For at least two thousand years (and to this day), Southeast Asia has been a conduit for trade between India and China, but large-scale Chinese immigration only began with the advent of the colonial era. In Singapore, the Chinese form a majority of the population, but there are substantial Chinese minorities, assimilated to varying degrees, across all countries in the region.
In recent years, Southeast Asia is acknowledged as having a relatively high rate of economic growth, with Malaysia, Indonesia, Thailand and the Philippines often being called the "New Asian Tigers", and Vietnam also recording double digit growth rates in recent years.

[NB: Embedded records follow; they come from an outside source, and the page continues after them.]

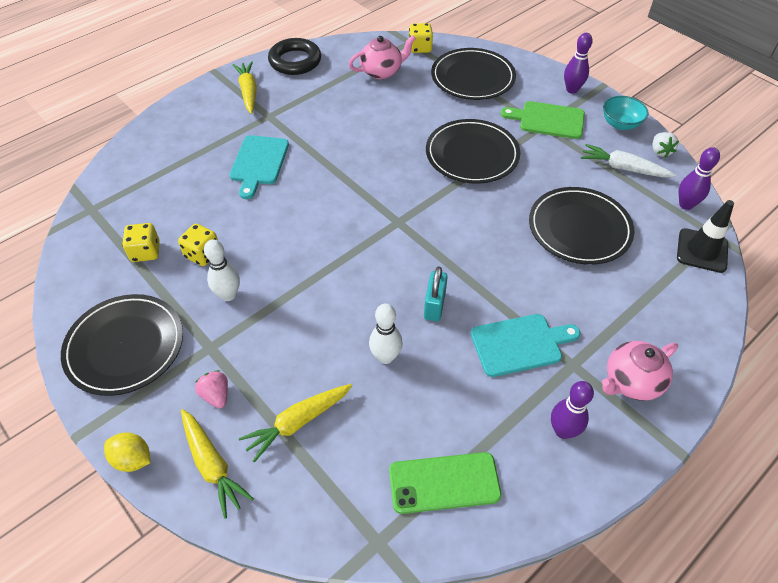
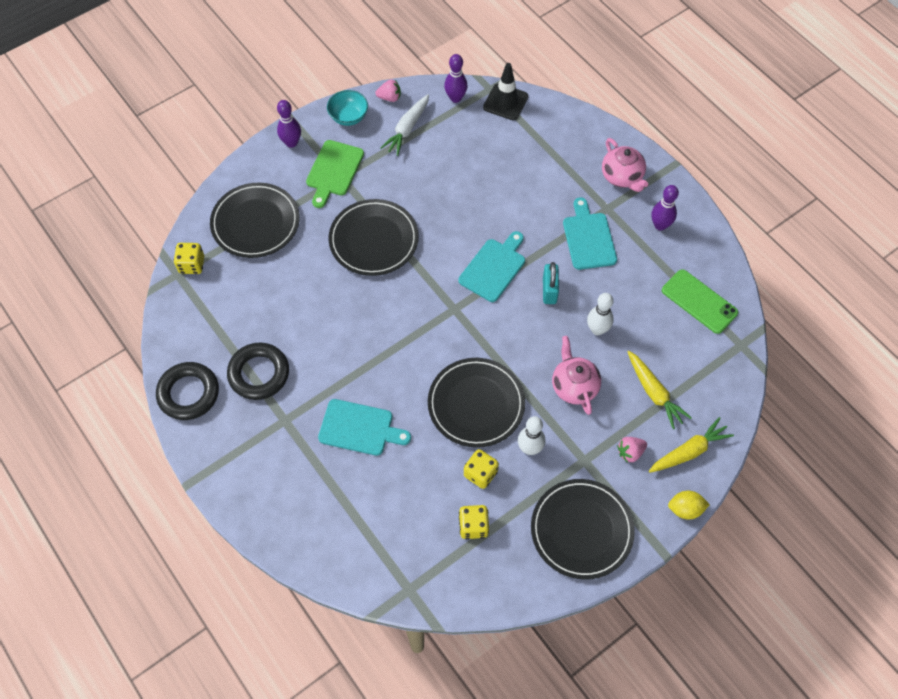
camera: 85 degrees left, 10 degrees up
(133, 459) = (685, 509): yellow lemon -> yellow lemon turned 60 degrees clockwise
(248, 92) = (238, 442): yellow carrot -> none
(315, 96) = (259, 374): none -> black ring
(382, 72) = (228, 306): pink teapot -> pink teapot (574, 386)
(434, 305) = (549, 290): turquoise padlock -> turquoise padlock turned 75 degrees clockwise
(444, 483) = (699, 301): green phone -> green phone turned 45 degrees counterclockwise
(456, 252) = (494, 268): none -> turquoise cutting board
(579, 228) = (475, 176): black plate -> black plate (476, 404)
(660, 151) = (389, 97): white strawberry -> pink strawberry

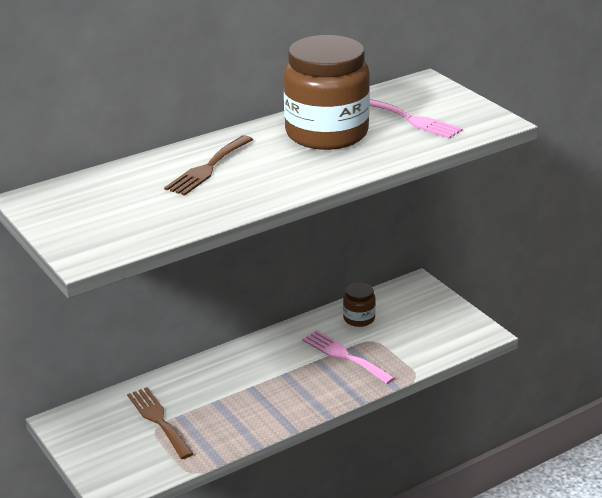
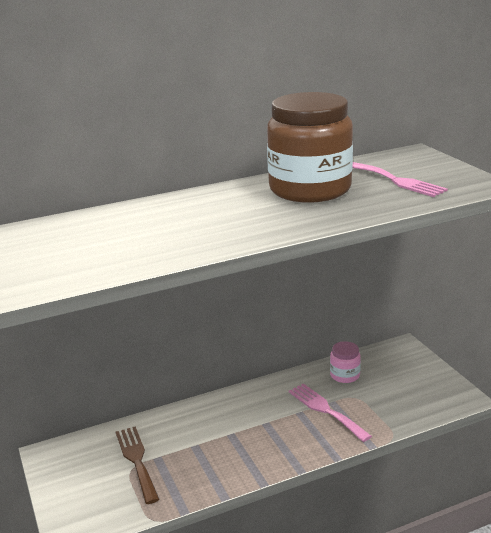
camera: 10 degrees right, 5 degrees down
(208, 168) = (184, 214): brown fork -> none
(359, 318) = (345, 375): brown jar -> pink jar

Nevertheless, despite being one of the most resource rich regions in the world (all Southeast Asian countries except Singapore are considered to be resource rich), widespread corruption means that poverty is still an issue in many countries, which much of the wealth concentrated in the hands of a few elite.
Most of the influences that molded the societies of Southeast Asia predate European colonization, coming from early Chinese and Indian sources. Several great civilizations, including those of the Khmers and Malays, have flourished there. In the late 15th cent., Islamic influences grew strong but were overshadowed by the arrival of Europeans, who established their power throughout Southeast Asia; only Thailand remained free of colonial occupation. Because of Southeast Asia's strategic location between Japan and India, and the importance of shipping routes that traverse it, the region became the scene of battles between Allied and Japanese forces during World War II.
After the war the countries of Southeast Asia have reemerged as independent nations. They have been plagued by political turmoil, weak economies, ethnic strife, and social inequities, although the situation for most Southeast Asian nations improved in the 1980s and 90s. Throughout the 1960s and early 1970s, however, there were open conflicts between Communist and non-Communist factions throughout most of the region, especially in Vietnam, Laos, and Cambodia (see Vietnam War). In 1967 Indonesia, Malaysia, the Philippines, Singapore, and Thailand created the Association of Southeast Asian Nations (ASEAN), the objectives of which are to promote regional economic growth, political stability, social progress, and cultural developments. Since then, Brunei (1984), Vietnam (1995), Laos (1997), and Myanmar and Cambodia (1999) have joined ASEAN. In 1997 a monetary collapse in Thailand sparked a general economic crisis in several nations in the region; the results were most severe in Indonesia, which underwent economic, political, and social turmoil in the late 1990s.